Mine was a 78....my symptoms are mostly unrelated to Lyme.

My Dr. wants to see the number well over 100 before we stop treating.

Yeah, mine was 84, and I too think it correlates well with how each of us was with symptoms. I wasn't as sick as most were here. Even though Lyme is a major stressor on my body, I believe that a lot of my symptoms are caused by mold and metals.

  Fiddle-Faddle said:

6 weeks later, he became septic from a hospital induced bacterial infection.

I can't help thinking that he died from all the interventions. And I am scared to death to ever set foot in a hospital again, or ever bring my children to one.

Can any of you shed any light on this for me?

I'm so sorry...that is so very sad. I don't know as much about the lymph system as I should, but my neck nodes haved been swollen for several years up until just recently. On my last regular physical last year, my lymphocytes were low, and all the ART testing I've had done has shown infections, both viral and bacterial. All my stool testing (recently) has also shown bacterial infections. I think we're finally getting a handle on the infections by supplementing and I've been doing a lot more bouncing on the rebounder. My PT also gives me massages in that area to help drainage.

I am just really sad that the answer for most doctors always seems to be to take stuff out rather than trying to find out why.

[miamia]

  Rachel--24 said:

Donna,

About the IV room being busy when you were there.....yeah...it was...I love it when theres alot of "action" going on.

Thats why it sucked that I couldnt stay awake!

I've actually FINALLY gotten the opportunity to talk to some people!

I usually see the same people who are probably on similar schedules for their IV's. I saw a new girl the last couple times. Her mom talked to me a couple weeks ago...and this time (when I finally managed to keep my eyes open) the girl made some conversation with me.

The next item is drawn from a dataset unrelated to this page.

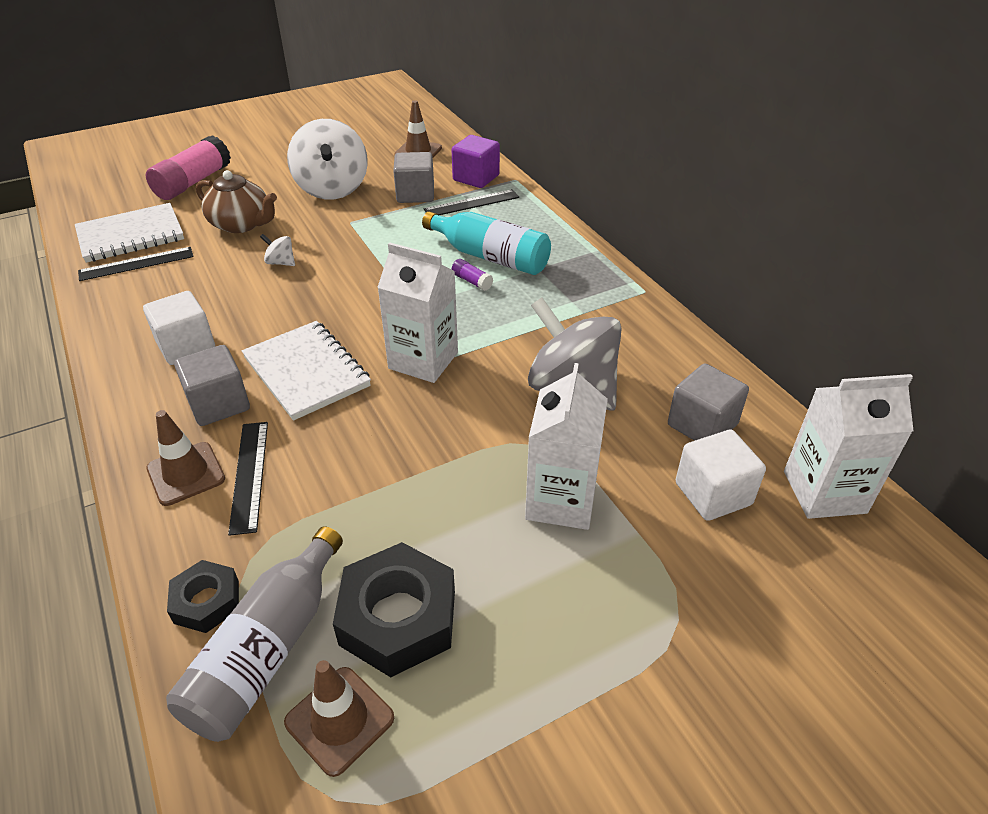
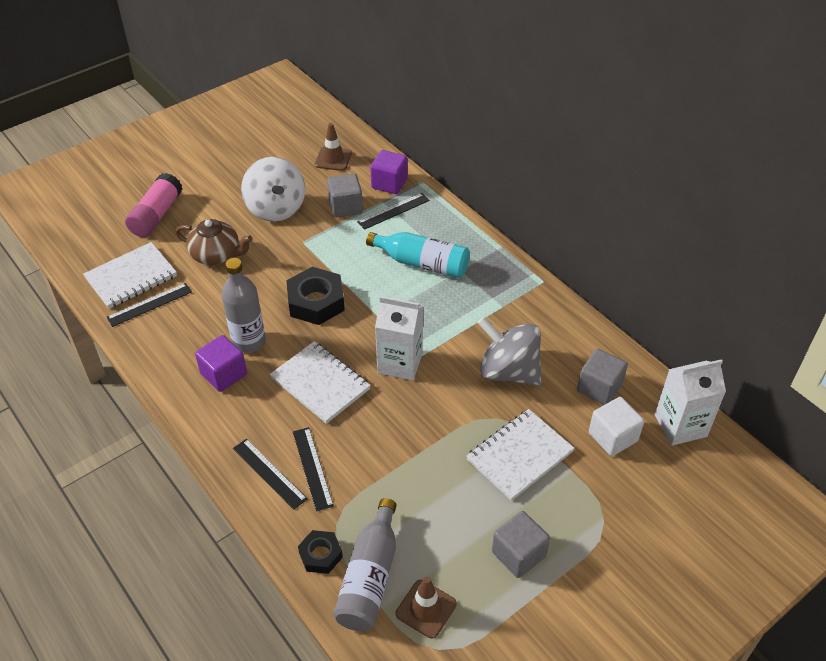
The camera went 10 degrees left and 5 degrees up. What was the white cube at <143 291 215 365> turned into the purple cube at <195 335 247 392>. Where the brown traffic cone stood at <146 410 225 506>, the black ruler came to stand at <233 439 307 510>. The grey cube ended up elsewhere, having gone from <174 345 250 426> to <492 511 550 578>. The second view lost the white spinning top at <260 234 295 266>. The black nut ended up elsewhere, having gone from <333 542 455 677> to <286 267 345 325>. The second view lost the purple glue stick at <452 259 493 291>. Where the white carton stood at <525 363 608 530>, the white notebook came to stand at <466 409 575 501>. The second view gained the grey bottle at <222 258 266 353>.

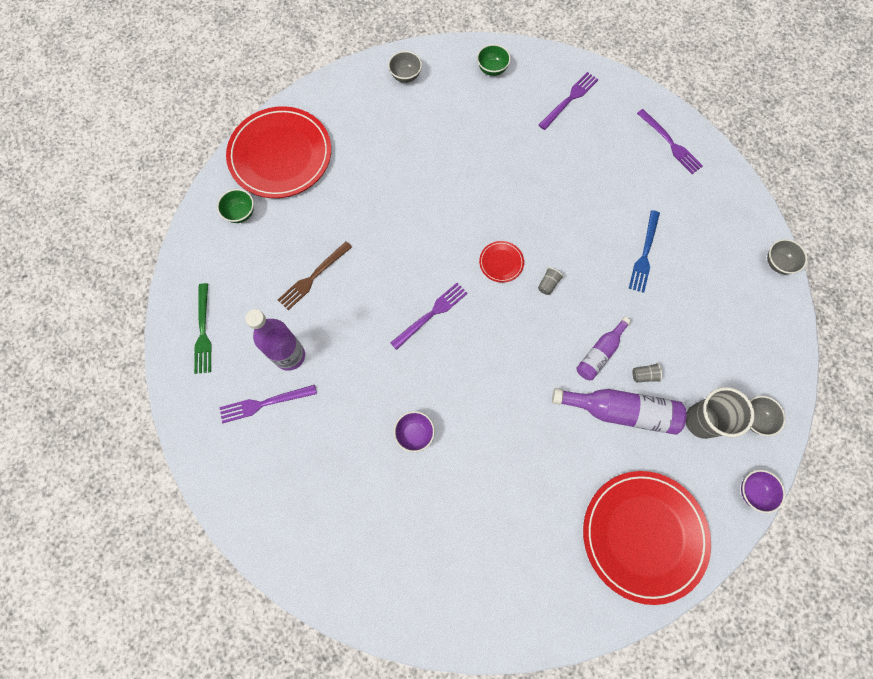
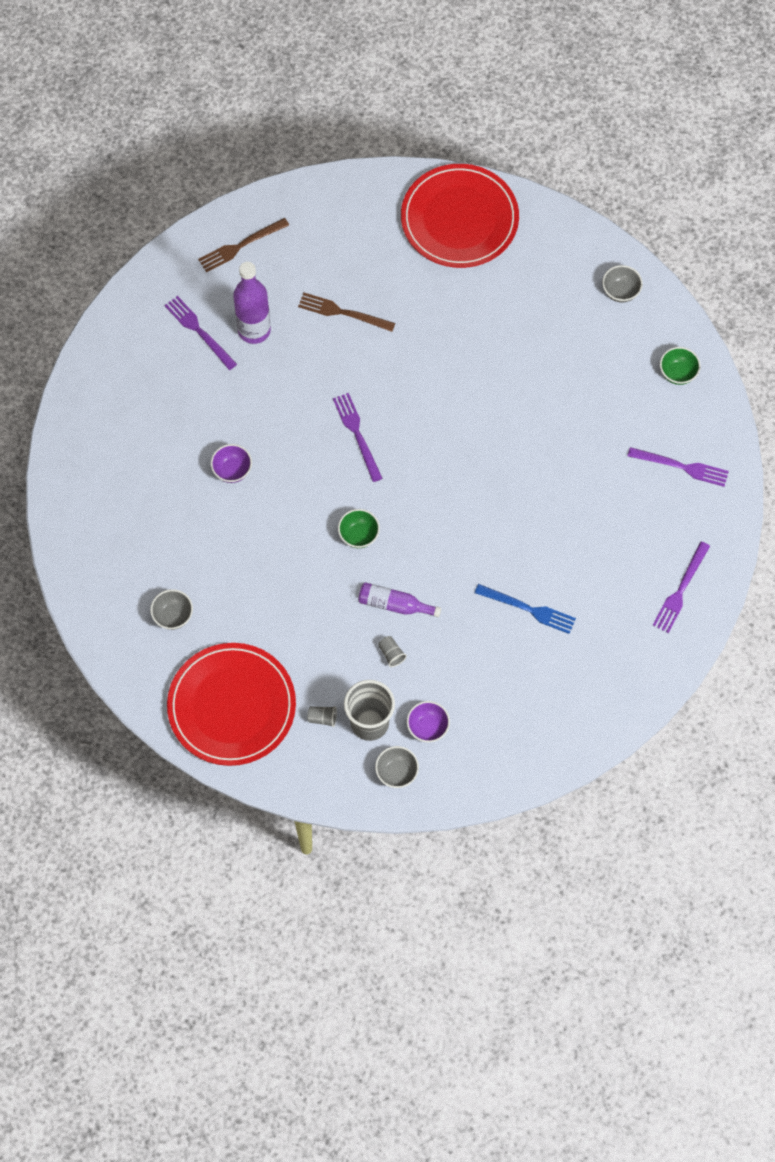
The camera went 65 degrees right and 5 degrees down. What was the green fork at <194 283 212 374> turned into the brown fork at <198 218 289 272>. The green bowl ended up elsewhere, having gone from <217 189 254 223> to <338 509 380 548>. The purple fork at <390 283 468 350> ended up facing another way, 135 degrees counterclockwise from before. The second view lost the red plate at <479 241 524 283>. The grey cup ended up elsewhere, having gone from <538 267 563 295> to <307 706 337 727>. The second view lost the purple bottle at <552 388 686 435>. The blue fork at <629 210 660 293> ended up facing another way, 150 degrees counterclockwise from before. The purple bowl ended up elsewhere, having gone from <741 470 785 513> to <407 701 450 742>. The grey bowl ended up elsewhere, having gone from <767 239 807 274> to <150 589 193 630>.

I'm happy that I'm getting to meet some people.

That girl doesnt see Dr. S...she see's Dr. G...I assumed for Lyme but she said no. She asked about my IV's...what I was getting treated for...stuff like that. She has chemical sensitivities too.

I suppose since I spend so much time in the IV room that I'll be meeting lots of people as I continue to go. Maybe if you ever need IV's you can schedule on the same days...that would be fun!

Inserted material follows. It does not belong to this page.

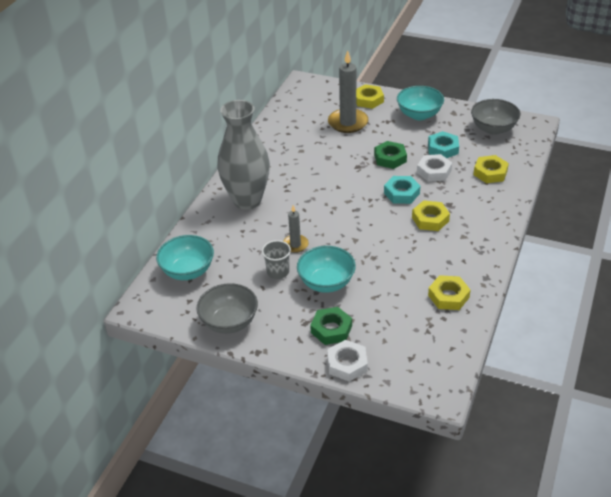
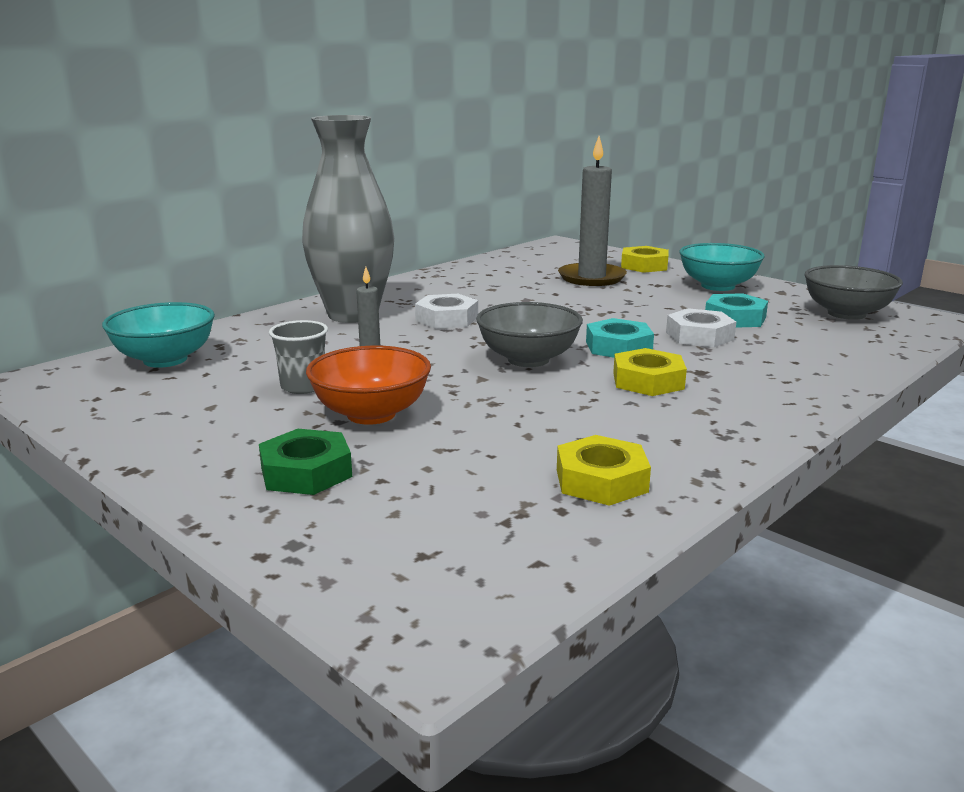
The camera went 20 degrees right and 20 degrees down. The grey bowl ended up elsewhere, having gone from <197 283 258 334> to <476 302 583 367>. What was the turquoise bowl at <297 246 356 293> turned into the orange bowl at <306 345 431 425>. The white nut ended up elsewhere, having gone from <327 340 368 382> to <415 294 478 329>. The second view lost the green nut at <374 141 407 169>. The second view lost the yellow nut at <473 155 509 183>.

...and I'm pretty sure you wouldnt let me fall asleep!

Rachel-

I have met some really cool people in my iv room. Some have lyme some metals its actually been a good way to gain more info.

Carla-

Thanks for the feed back on the levaquin. What dose did you take of it?

Jin thanks for your pm you are such a sweetheart.

[CarlaB]

Miamia, I was taking one pill a day ... I think it was 500 mg.

Jin, yes, thank you. We'll find out more about how much longer Chloe has for treatment this week when we go to NY.

[confused]

Is there anything i can take, i got molded by pistachios, i didnt remember that i cant have them and hubby bought some and i ate a few, ok more then a few. Right after i got so sick and my stomach is in major bloat and pain and im hot and tired. I just feel like utterly crap. I cant take anything that will cause problems for my stool test tho cause i have to still have one more sample for my stool test so any idea that wont affect that are welcomed

paula

[AndreaB]

Kassandra,

That C-D test definately shows your body is real burdened right now. Mia's was that low too.

Donna.......I always like updates......you know that right?

Alison,

I'm so sad for that family. Seems like the hospital and doctors did everything wrong from the get go.